CardBrowser has been in use since 2002 for candidate sourcing by small, mid-sized, and the largest software and technology companies.
With everything the internet offers to recruiters — LinkedIn, Monster, CareerBuilder, Jigsaw, BroadLook, AIRs, HotJobs, Google, you name it — nothing beats a large stack of business cards collected from a specific tech industry tradeshow.
Recruiters and sourcers who use CardBrowser typically search for top sales, marketing, and technical people with experience in a particular market sector, industry vertical, or technology vendor.

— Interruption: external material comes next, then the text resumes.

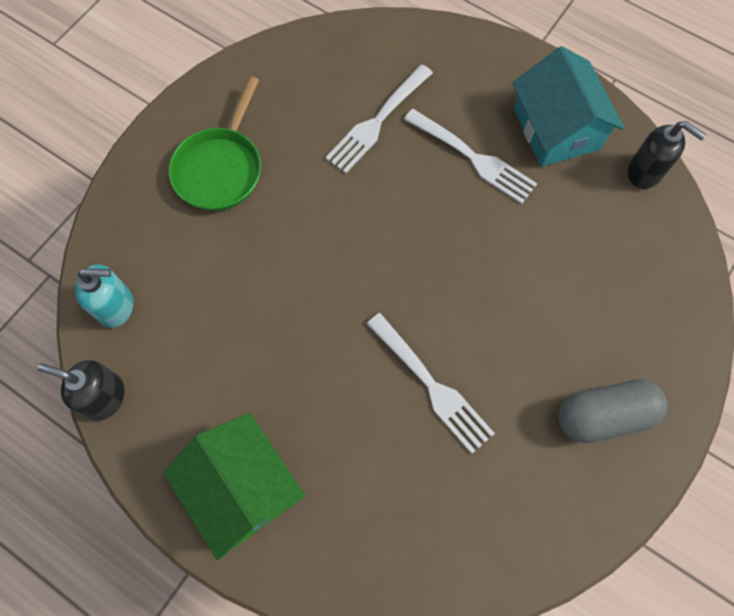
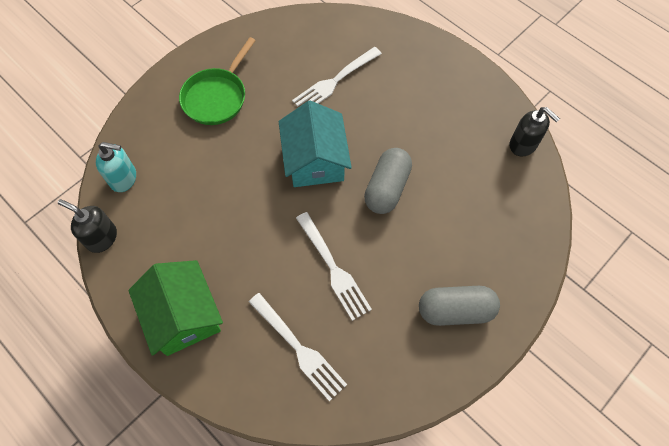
camera: 10 degrees right, 5 degrees down
(472, 157) = (397, 116): white fork -> white fork (298, 348)
(479, 261) = (387, 188): none -> grey capsule
(556, 128) = (464, 105): turquoise house -> turquoise house (315, 160)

Technology companies hand pick their top sales, marketing, and technical people to exhibit at niche industry trade shows. Sales executives with the biggest rolodexes and most customers, pre-sales engineers and product managers who give the best demos, and engineers and implementation people who are credible and speak knowledgeably about their products and services, man the booths at tech industry trade shows.
Trade shows are organized by market sector (i.e. cloud, security, data center, ERP, etc.)… or by industry vertical (i.e. retail systems, legal technology, financial applications, educational technology, government technology, etc.)… or they are sponsored by a technology vendor (i.e. IBM, Microsoft, Oracle, Salesforce.com, etc…). CardBrowser enables channel executives to search for potential new partners by these criteria – or by title, company name, location and more.
CardBrowser displays the actual business card image plus full text conversion of all contact info – and a note telling you where and when the business card was collected – for every record in our database.
With a business card in hand, you have fresh and reliable contact information — 100% accurate title (nothing shortened or exaggerated), email address, direct-dial phone number, mobile number, and remote or home office number, for each person in our database. You also have a credible basis for making the phone call or sending an email – you have their business card from a tradeshow or event they attended.